Previous weeks - New linear motion
New data type
After making a learning with simpler data and see that the performance is good we decided to complicate things to the network. For this I have established a new type of movements in space for the white point of the frames: linear movement which will combine with the URM movement in time.
In the following link you can find a description of this new type of images.
The way to obtain these new frames is the same as before, we set the position in x by means of a URM movement but this time, instead of maintaining the height of the object (position y) constant, we will modify it according to a function.
The problem that we can find in this type of samples is that we are modifying the height, a value that must be integer, by means of a function that accepts decimal values, which causes a rounding to be necessary.
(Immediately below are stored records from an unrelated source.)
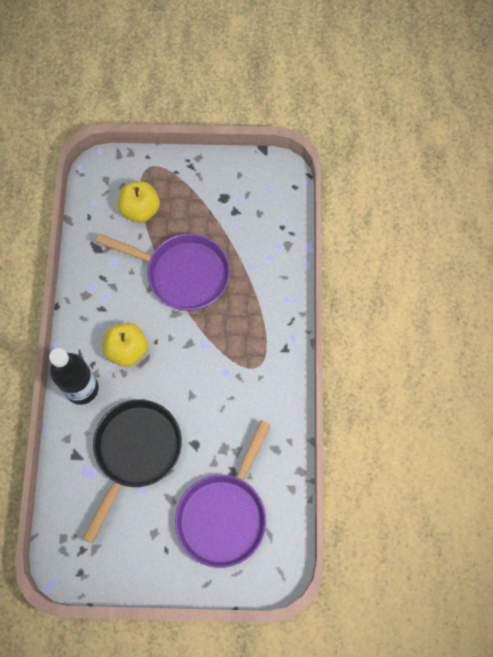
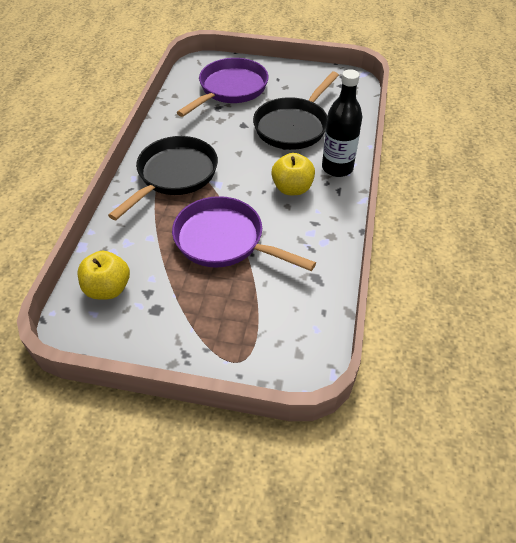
camera: 170 degrees left, 20 degrees down
(140, 210) = (259, 310): yellow apple -> yellow apple (108, 289)
(251, 348) = (174, 175): none -> black pan

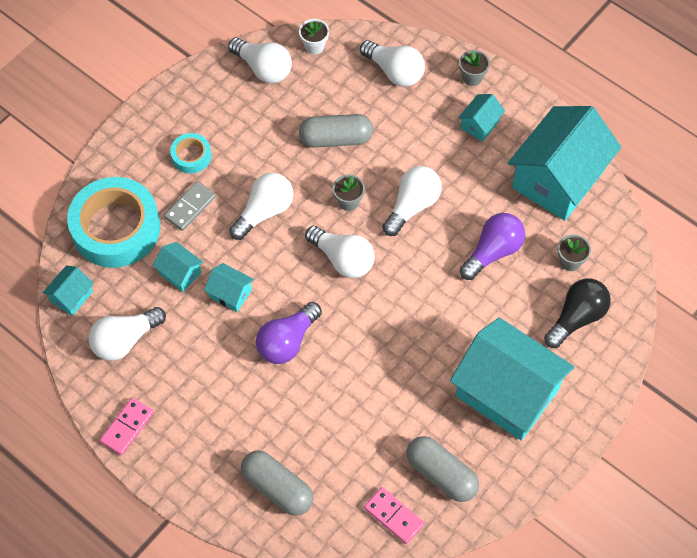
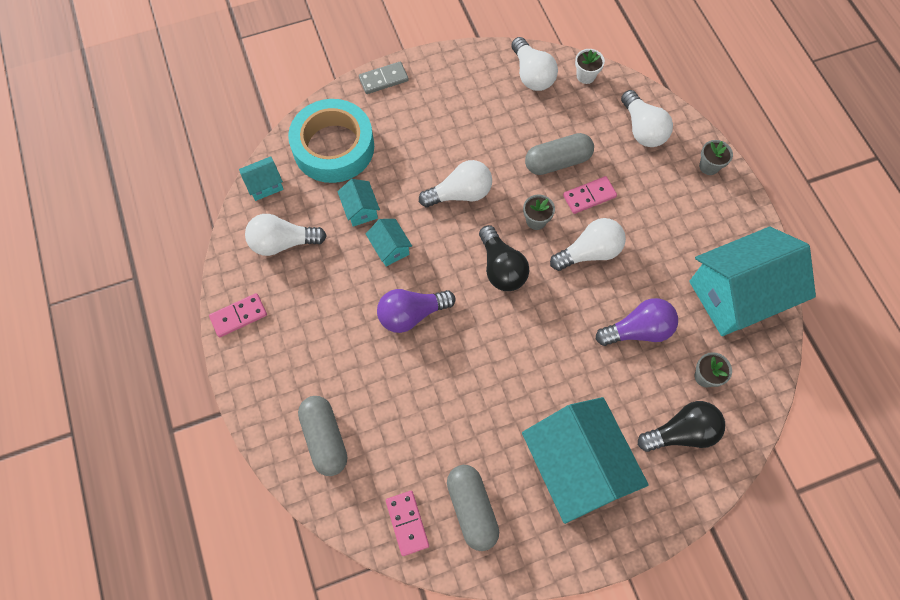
camera: 30 degrees right, 5 degrees up
(190, 207) = (402, 160): grey domino -> grey domino (383, 79)
(191, 156) = (429, 118): turquoise tape -> none
(336, 138) = (557, 162): grey capsule -> grey capsule turned 45 degrees counterclockwise
(343, 259) = (501, 268): white light bulb -> black light bulb
(383, 156) = (589, 196): none -> pink domino
(480, 124) = (692, 211): turquoise house -> none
Depending on the sample, this rounding can make the movement not seem as natural as it would be because it is possible that the height does not change from one instant to the next.
Non Recurrent Neural Networks
First we do the training of non-recucurrent networks with the new type of data to check the scope they give us.
As in the URM case, I started training a 2D convolutional network whose structure can be seen in the following figure:
As in the two previous cases, the network manages to reduce and stabilize the loss function in only a few epochs but, because the sequences begin to get more complicated, this network is not able to capture 100% of the different movements.
In the next image you can see target frame in the samples where the errors (absolute and relative) are maximum. As we commented previously, the error committed is not null, although the maximum error committed is quite small.
More samples
To try to improve performance we tried to increase the number of samples, according to the complexity of the data, to be able to cover more examples and get the network to improve its learning. I used 5000 samples instead of 1000 and the same structure.
As the number of samples increases, the performance of the network improves and a greater stabilization of the same is achieved in the training.
In the next image you can see target frame in the samples where the errors (absolute and relative) are maximum. As in the case with less samples, the error committed is not null, although the maximum error committed is quite small. In addition, despite the fact that the maximum error is the same, the average error has decreased with increasing number of samples.
Recurrent Neural Networks
The performance obtained with the previous network can still be improved improved, so we chose to include the recurrent networks to try to improve it. I have used the following structure:
With the proposed structure the performance is not good and the error is very high.
In the next image you can see target frame in the samples where the errors (absolute and relative) are maximum. As I mentioned earlier, the error made with this network is excessively high.
Recurrent Neural Networks - New structure
In view of the results obtained previously I have replaced the simple LSTM layer with a ConvLSTM which computes convolutional operations in both the input and the recurrent transformations. The new structure is as follows:
With the new structure the performance of the network is improved and the results are practically the same as in the non-recurrent case that were pretty good
In the next image you can see target frame in the samples where the errors (absolute and relative) are maximum. The maximum error committed coincides with the non-recurrent case and in terms of the average a very similar result is obtained.